Chère Blue, tu affirmes n'avoir parlé à personne là-bas, tu y a séjourné une semaine et tu ponds ce papier contre leur révolution. Tu ne vois pas là un léger souci ? Tu peux quand même t'attendre à ce que certaines personnes ne soient pas d'accord avec tes affirmations ?

Commençons par Reporters Sans Frontières :
http://www.algerienetwork.com/magazine/le-financement-de-reporters-sans-frontieres-par-la-nedcia/

Comment font tous ces blogueurs cubains pour poster leurs billets, si y a pas Internet ? Il y avait toujours, la dernière fois que je suis passé par Trinidad, en 2007, le grand café Internet sur le Paseo Frank Pais. Peut-être a-t-il fermé ses portes.

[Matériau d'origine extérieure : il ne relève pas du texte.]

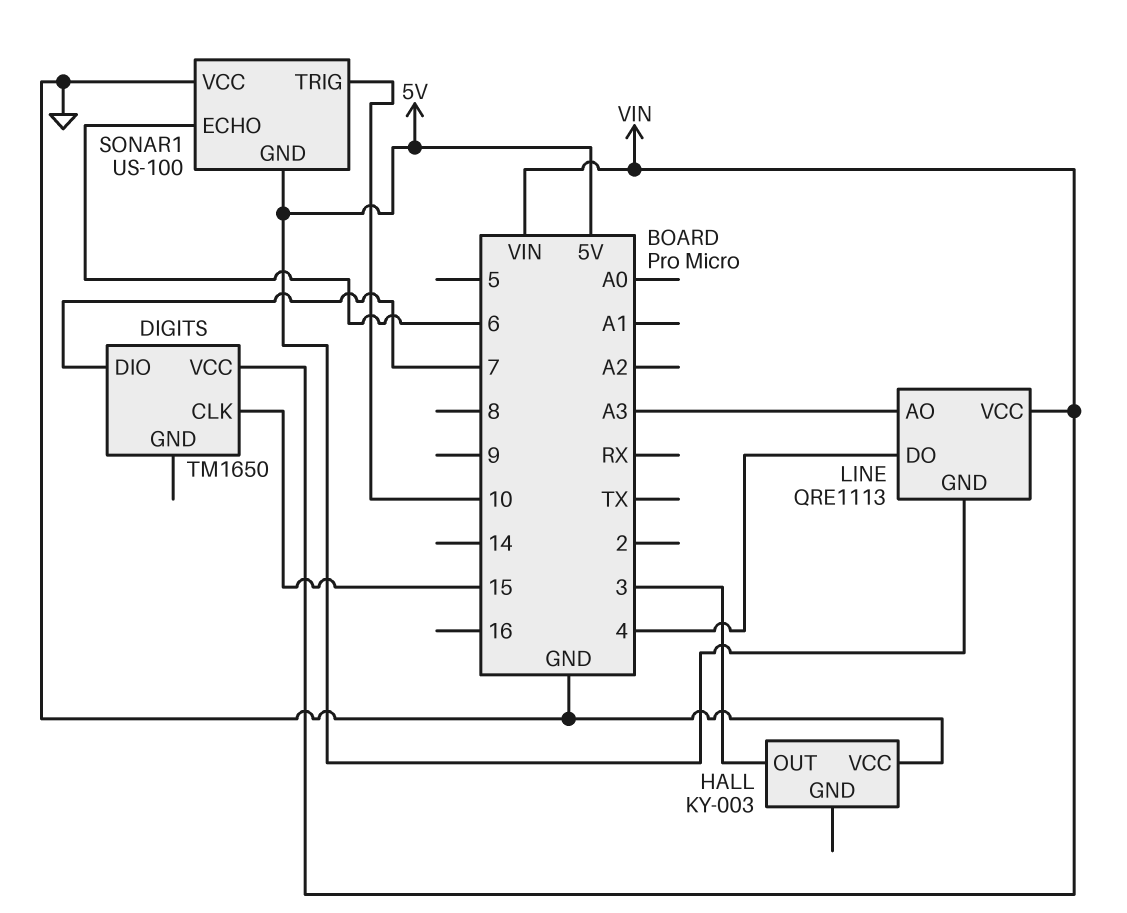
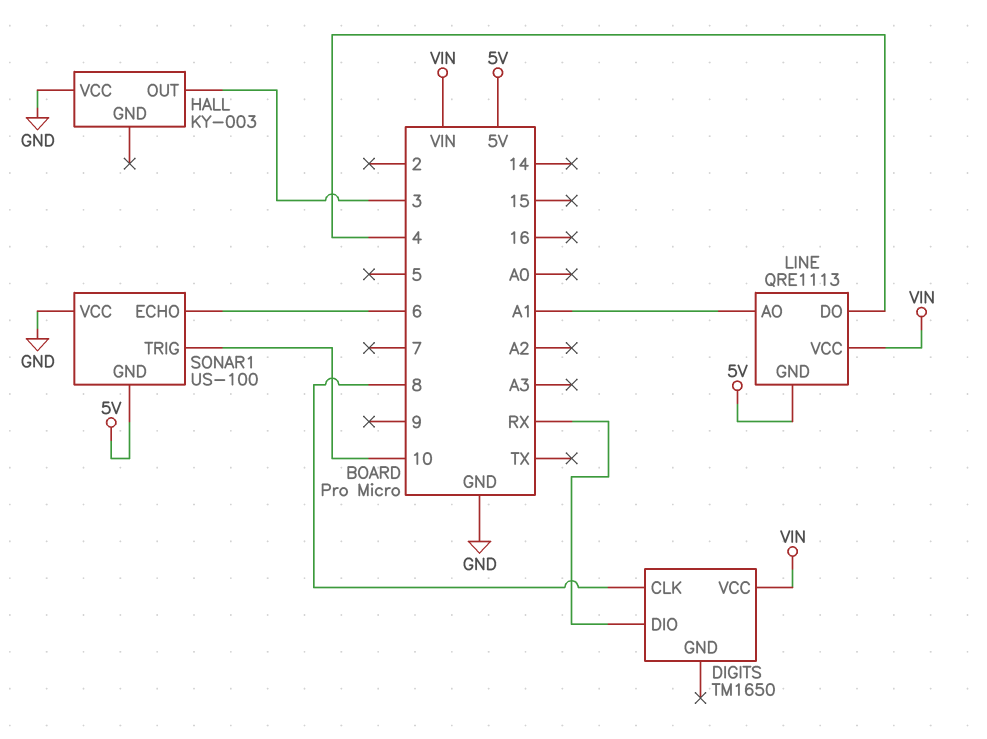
DIGITS pin CLK: 15 -> 8
DIGITS pin DIO: 7 -> RX
LINE pin AO: A3 -> A1

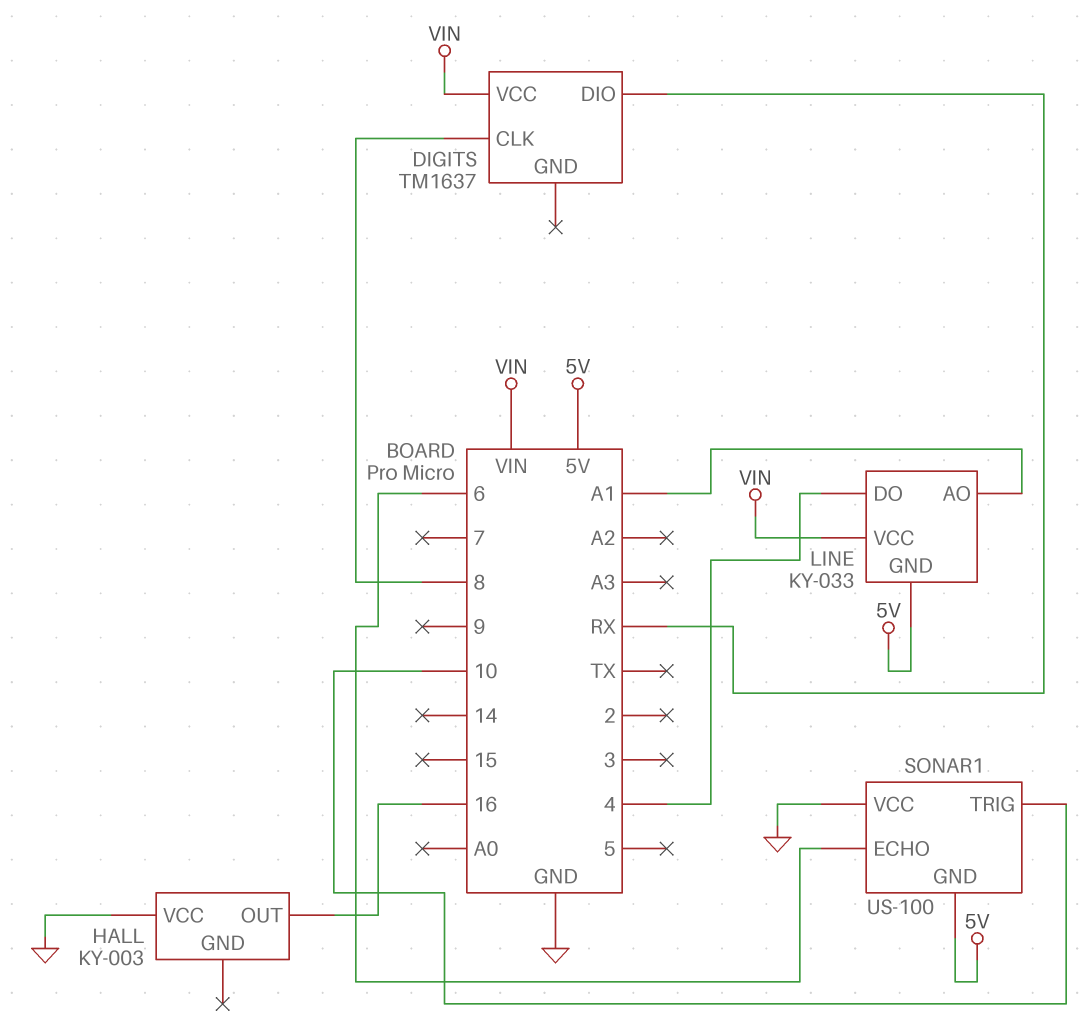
DIGITS: TM1650 -> TM1637
HALL pin OUT: 3 -> 16
LINE: QRE1113 -> KY-033

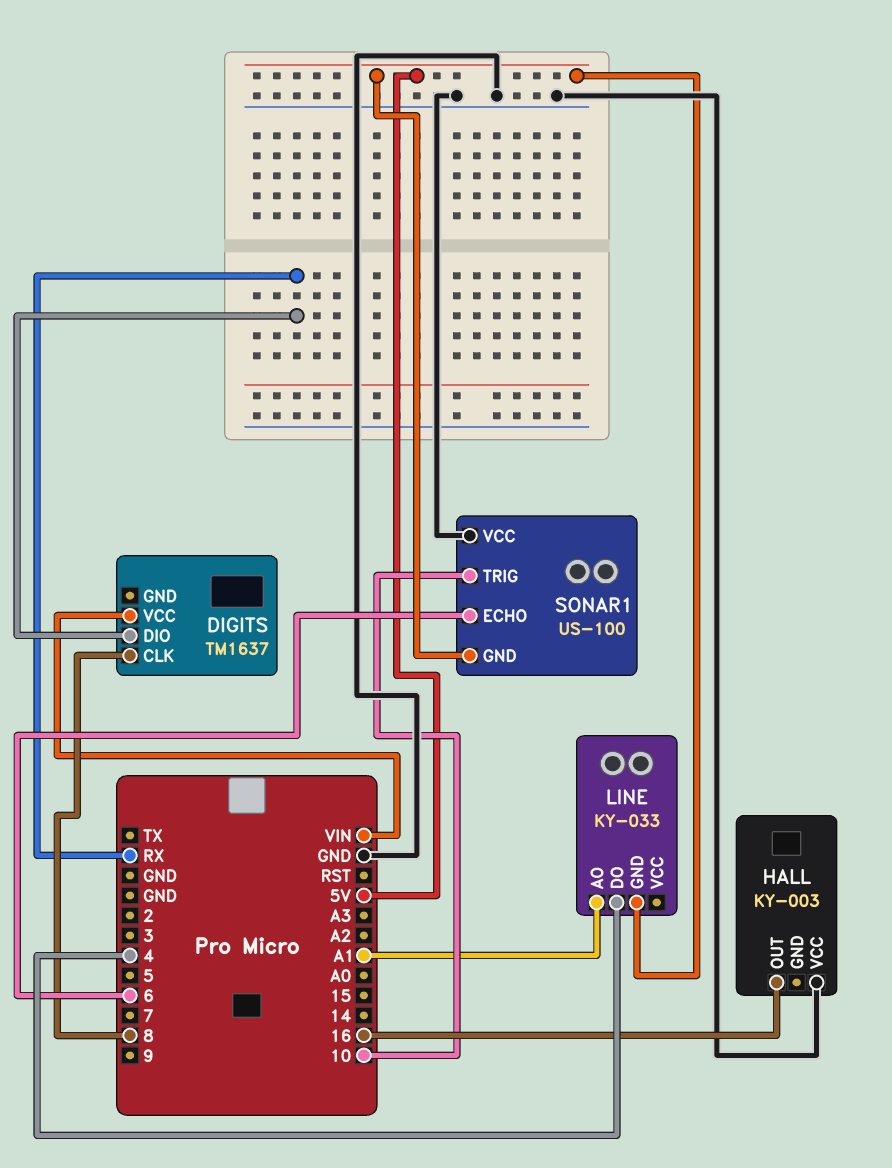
LINE pin VCC: VIN -> none

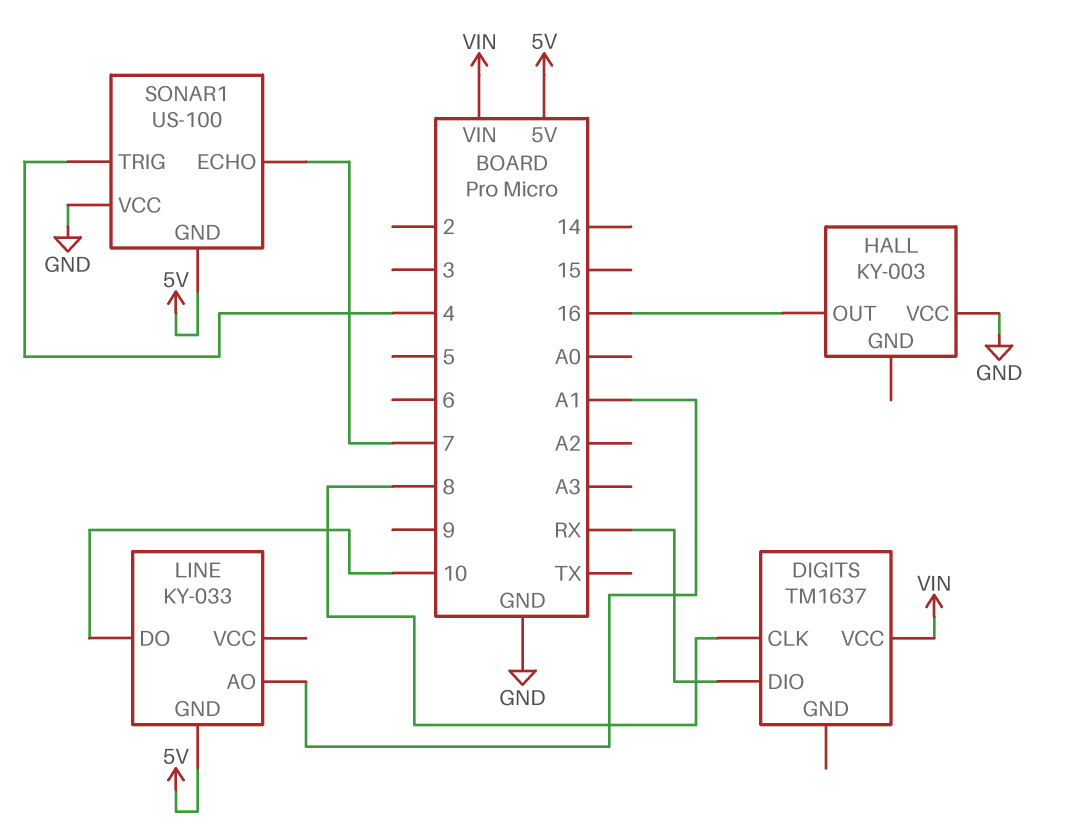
LINE pin DO: 4 -> 10
SONAR1 pin ECHO: 6 -> 7
SONAR1 pin TRIG: 10 -> 4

En tout cas, ça avait toujours été un lieu très passant où les gens discutaient ferme, un grand café tout ouvert avec de grandes arches et souvent des troupeaux familiaux regroupés devant l'écran à faire signe à tel ou tel expatrié. Il existe une liste des cafés Internet à Cuba, ça vous aurait été utile. En tout cas, de 1999 à 2007, chaque ville en avait quelques uns, souvent très lents, avec des PC pourris, et des souris sales… Mais on ne demande par non plus aux colonies non-révoltées que sont Panama ou Santo-Domingo de se transformer en pôles technologiques.

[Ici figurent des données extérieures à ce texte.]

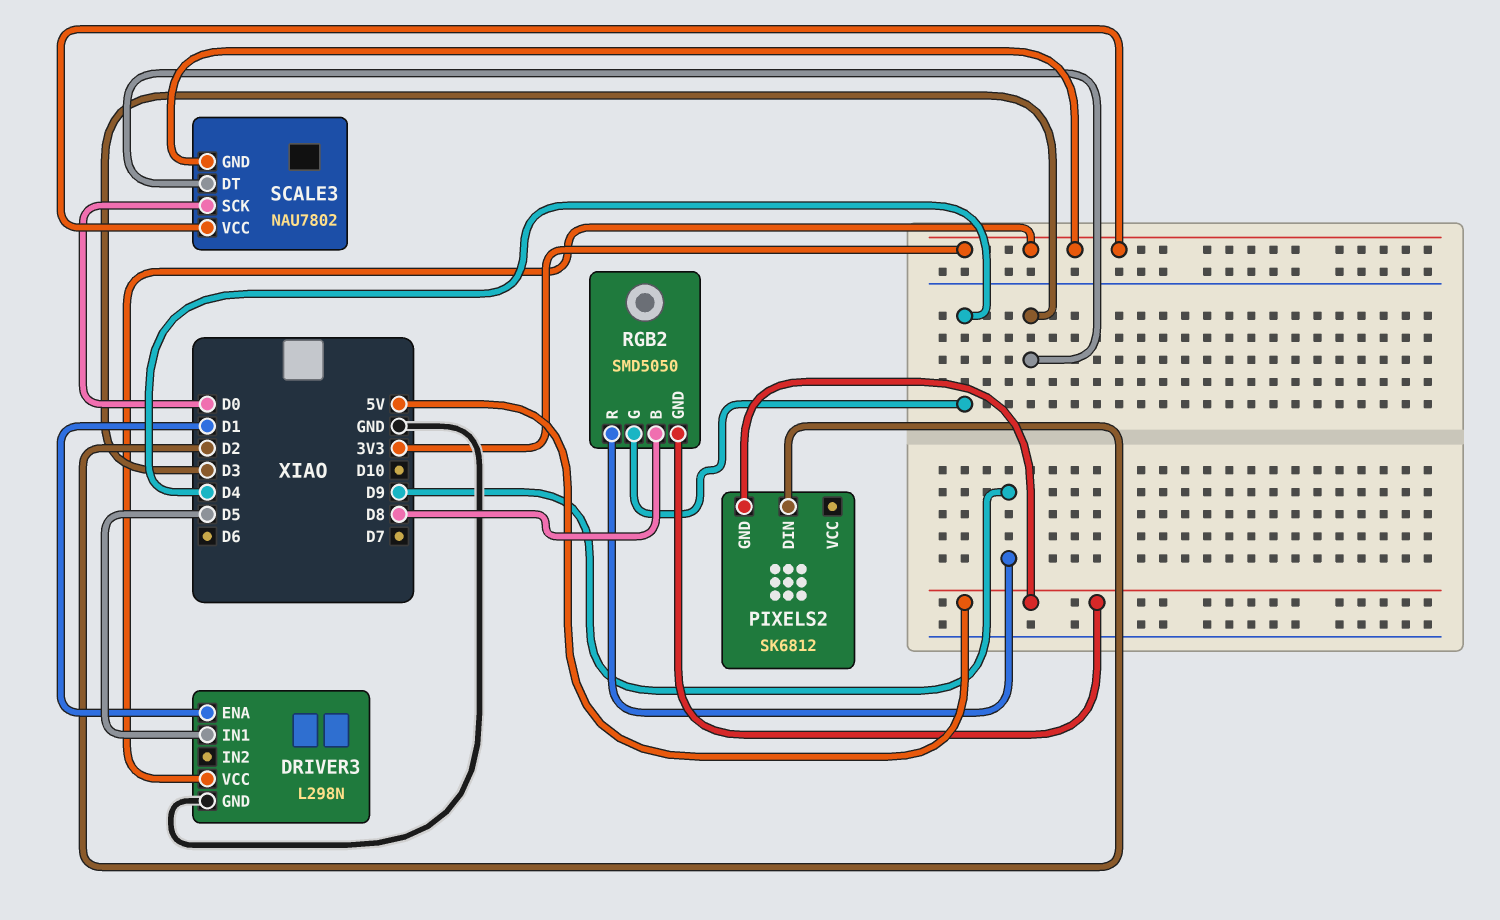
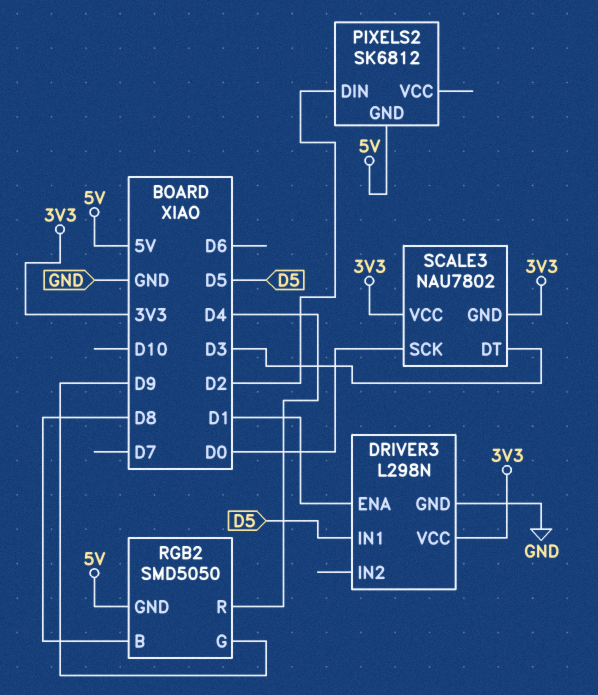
RGB2 pin G: D4 -> D9
RGB2 pin R: D9 -> D4

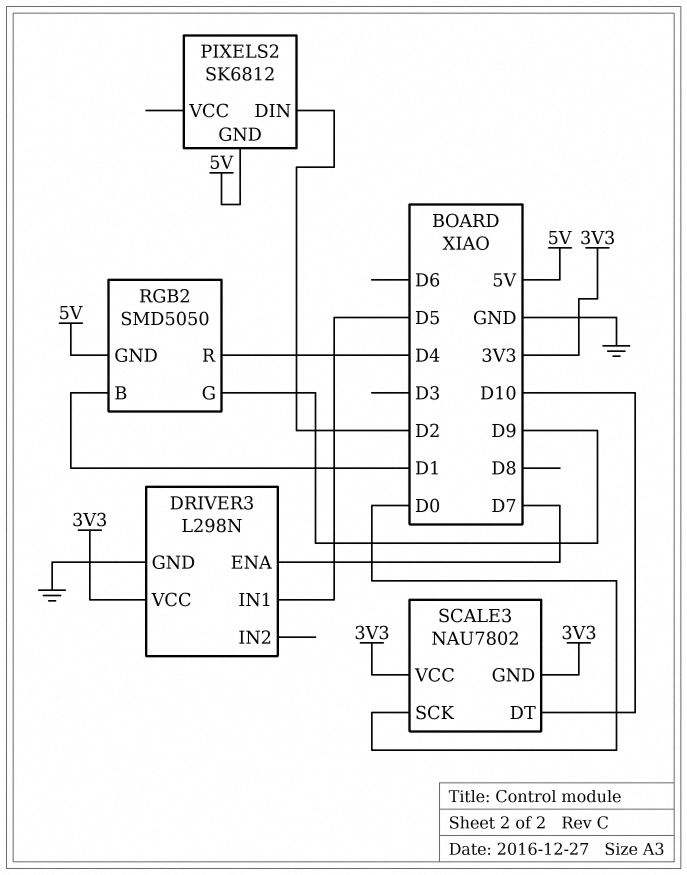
DRIVER3 pin ENA: D1 -> D7
RGB2 pin B: D8 -> D1
SCALE3 pin DT: D3 -> D10

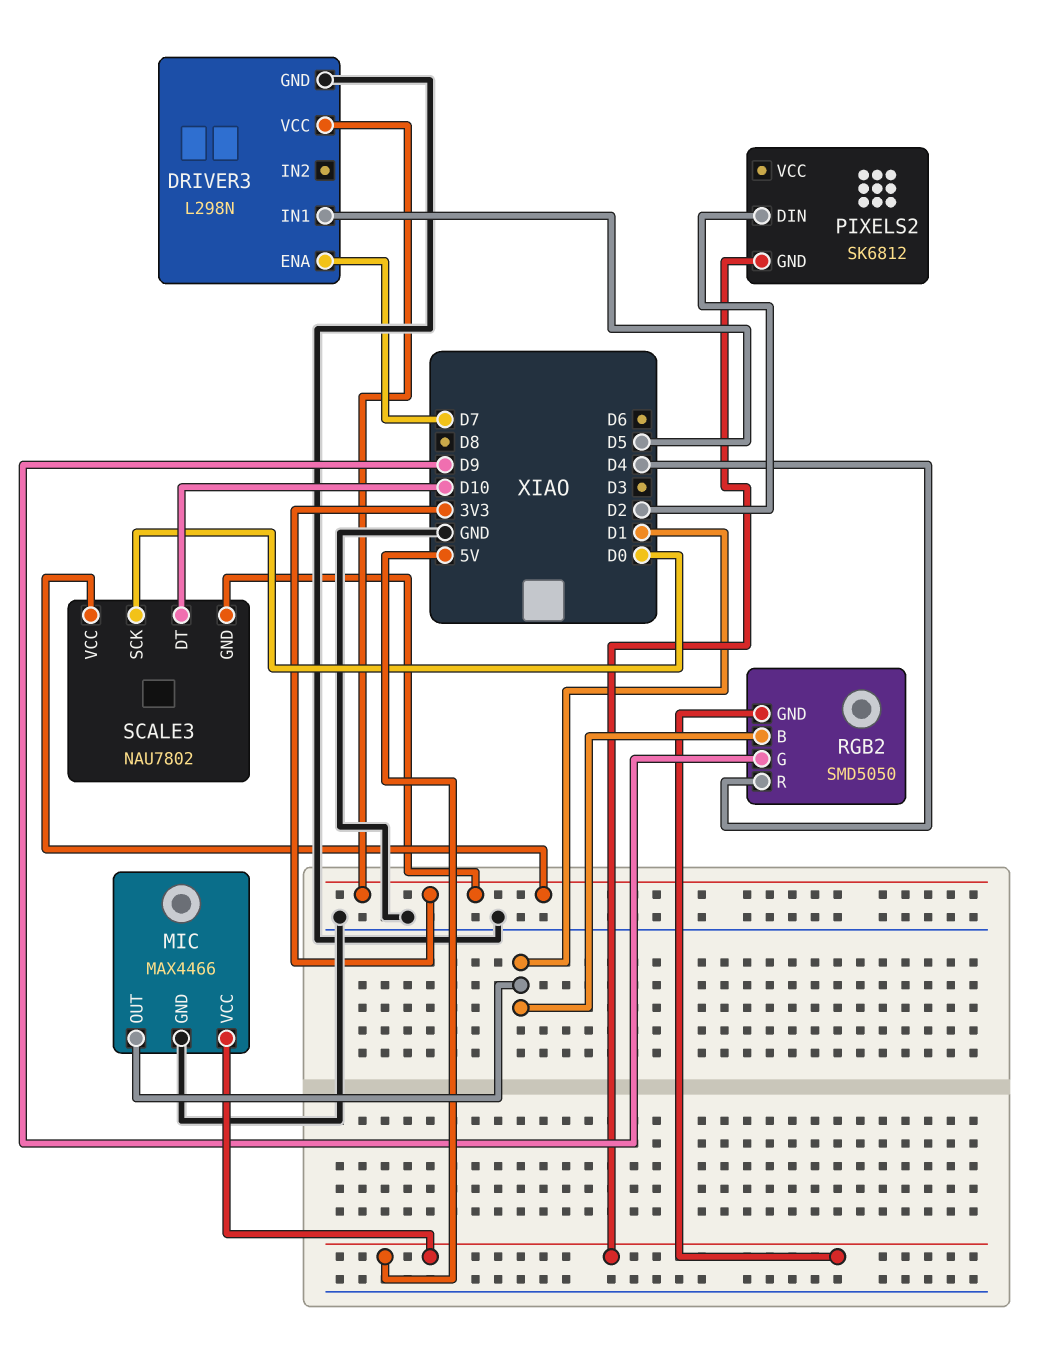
MIC: none -> MAX4466
MIC pin GND: none -> GND
MIC pin OUT: none -> D1
MIC pin VCC: none -> 5V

À la Havane, mais aussi à Cienfuegos et Trinidad, justement, il y avait jusqu'à 2007 de nombreux marchands de journaux internationaux, souvent situés dans le hall des grands hôtels… internationaux. On y trouve Le Monde, Libération, Le London Times, et même la très capitaliste La Presse de Montréal… Si tu me dis que ce n'est plus le cas, que tu as fait un travail exhaustif de recherche et que toute la presse mondiale a été interdite sur l'île… Je suis dégoûté. C'est révoltant.

La propriété privée n'est pas interdite à Cuba. 85% des Cubains sont propriétaires de leurs logements (et sont beaucoup plus libres que les Québécois ou les Français de les modifier comme bon leur semble). Les Cubains possèdent des voitures, des terrains, des outils de production, etc. Là c'est de l'Union Soviétique, dont tu parles.

La principale force sur laquelle s'appuie le gouvernement cubain pour se maintenir en place depuis les débuts fragiles de la révolution, et qui lui permet de faire face à l'armada états-unienne alliée à toutes les banques du monde et à tous les médias qui mangent dans leurs mains, c'est le mouvement des Campesinos. Les fermiers. Encore ces dernières années, quand tout menaçait de foutre le camp, ce sont les campesinos et leur puissante association qui ont calmé le jeu, qui ont permis la transition en douceur vers ces réformes qu'un peu tout le monde réclamait à grands cris dans les discussions d'avant le dîner sur les places et dans les parcs… Discussions envenimées, qui mènent parfois aux coups, auxquelles j'ai assisté, qui se produisent souvent devant quelques flics amusés, appuyés contre un arbre. J'aurais bien voulu voir la même scène se produire sous Vichy, moi. Mais bon… Puisque la fausse-gauche a déclaré par la voie de son papier-Rothschild que c'était une dictature…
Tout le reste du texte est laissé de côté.